Imagine this simple test: take a random sample of 7+ numbers on [0,1] and multiply them together as the Drake equation does. Repeat this thousands of times to plot a smooth density plot, and you will get a stretched exponential distribution, with the majority of the probability density near zero.

This type of causal process with a cascade of independent filters multiplied together that leads to a stretched exponential is common in a lot of domains[1], and almost always makes positive outcomes very rare. For example, the probability that some random new organic molecule will bind to a specific protein target to be an effective drug is similar in this way, and is close to zero. For a molecule to work as a drug it has to pass a lot of hurdles just as a civilization does in the Drake model: be bioavailable, bind to the right target in the right way, not bind to harmful targets, be metabolized at a reasonable rate, etc.

[1] https://link.springer.com/article/10.1007/s100510050276

1 comments

No, this is nonsense.

You’re implying that there are many things that could go wrong, and that if we took a random sample of “things” that we would probably find some joint distribution that is small. This is true in the sense that an incalculably small proportion of conceivable things happen.

But this particular thing is not a random sample of things. You don’t get to appeal to the unknown distribution of distributions. Your claim that it “ almost always makes positive outcomes very rare” is completely irrelevant to non randomly chosen and defined processes.

You can’t insert steps into a Bayesian inference until your priors match a desired outcome. It’s as fallacious as inserting an infinite number of steps that are highly likely but technically possible to not be the case as a way to reduce any given prior from basically guaranteed to basically never expected to happen.

Your argument reduces to “I don’t know what decides the probability of alien life but I think the chance is small” which is a fine opinion, but your mathemagics have not strengthened your argument.

Suppose we play a game called “the four game” in which case you have to guess if I’m thinking of the number 4. By your reasoning you would probably guess 0% because you don’t know the rules of generation and there are infinite conceivable ways I could draw numbers from and 1 out of infinite draws will be exactly 4. But when I play the four game I always think of 4. The imagined sampling of unknown distributions is irrelevant because the game itself is not random.

Now, look, the Drake equation tries to do it all, and that’s probably bad.
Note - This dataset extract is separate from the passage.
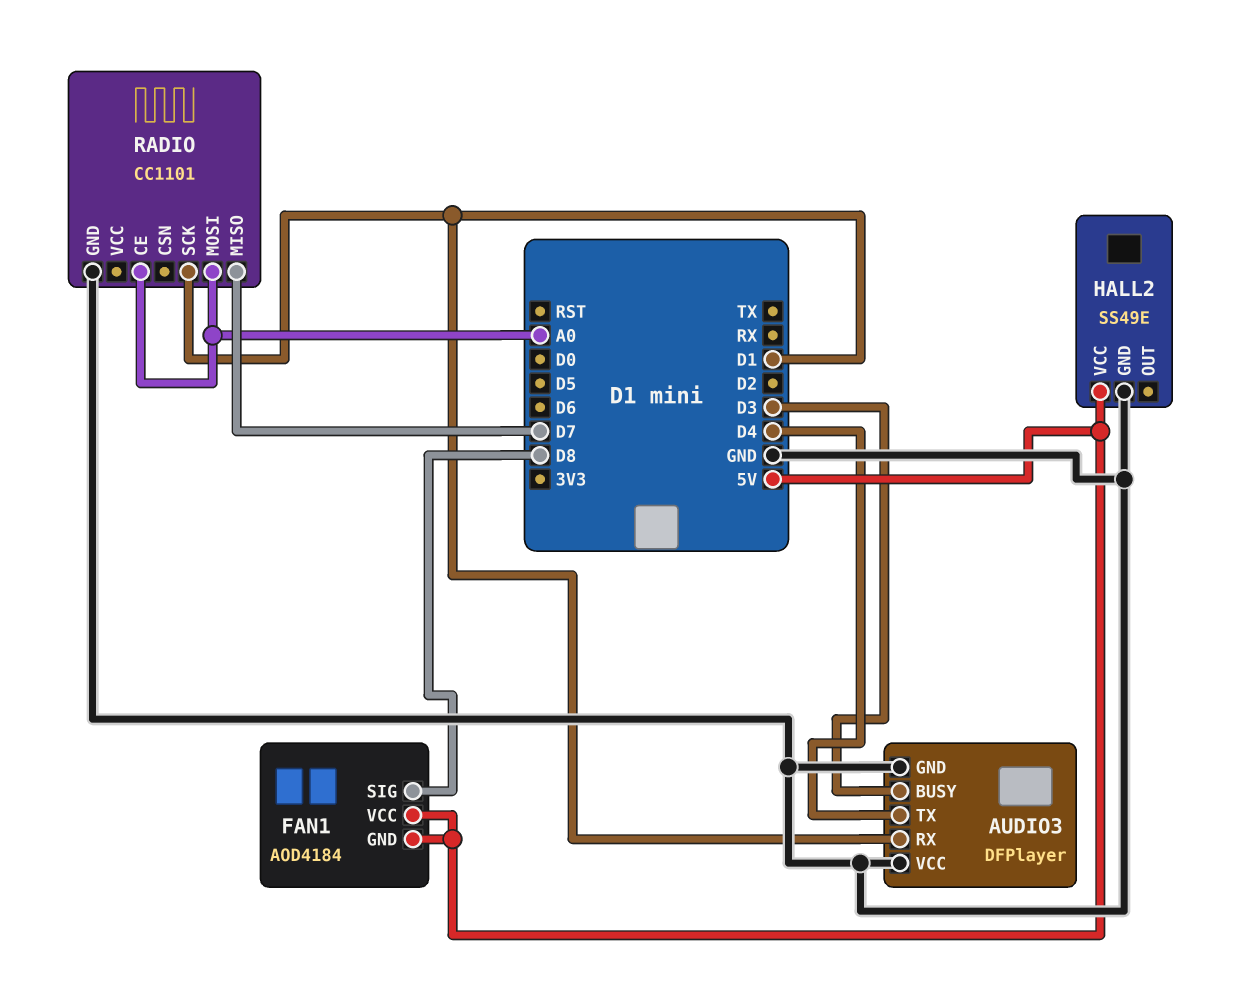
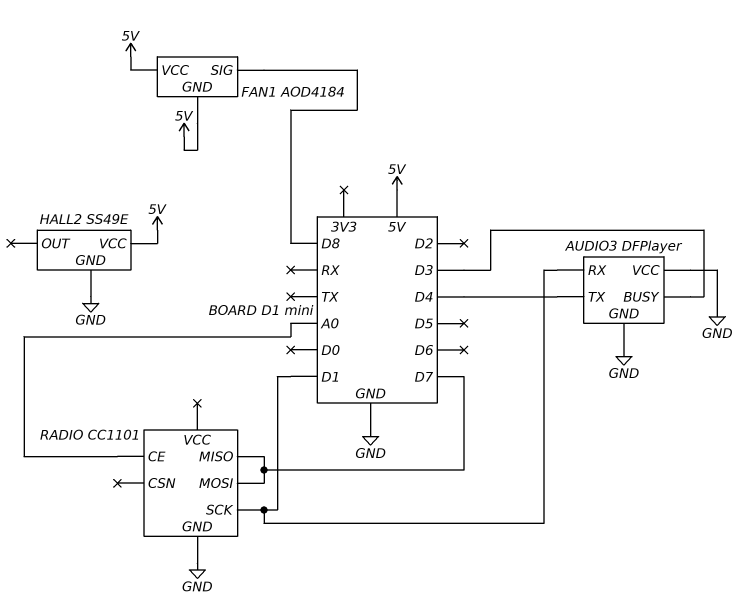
RADIO pin MOSI: A0 -> D7

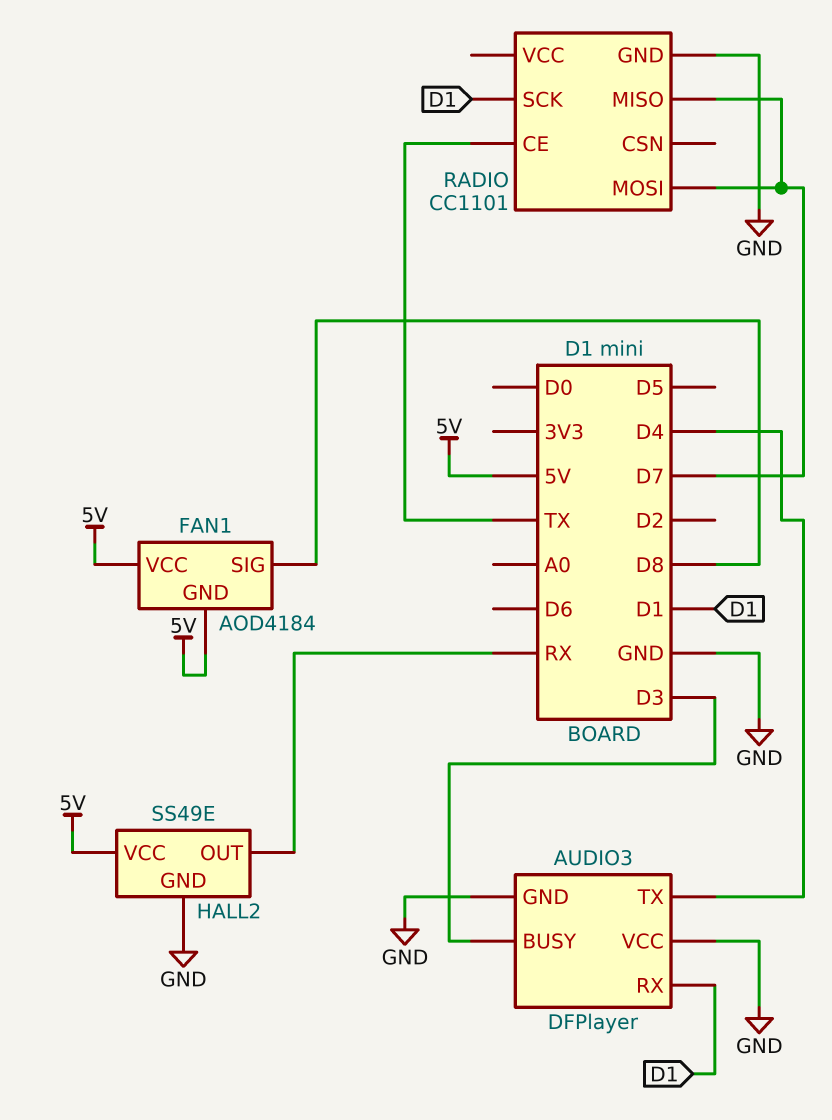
HALL2 pin OUT: none -> RX
RADIO pin CE: A0 -> TX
Let’s re imagine it as a function that simply identifies a probability of alien life, by now, on a randomly chosen planet, multiplied by the total number of planets out there right now (let’s ignore the detectable part). Is the probability part really small? Well yeah almost certainly. No math required. Is it small enough that we can provide any confidence on the order of magnitude of the expected value? Nope. The only interesting question, imo, is whether that expected value is greater than or less than one.

The drug example you have provided is a case of exploring a new space. This is not comparable to life appearing on a planet. Because like a novel drug development, we have an example of life originating on a planet. It’s not a random sample either but it’s sufficient to observe that the process to make this happen exists and has happened. Unlike the drug development which largely a test of whether the pattern exists or not.

My previous explanation does apply to the Drake equation and all similarly constructed models because of its structure and lack of information.

However, I would agree that there isn’t much support for using the Drake equation as a model for the probability of observing alien life- it assumes too much.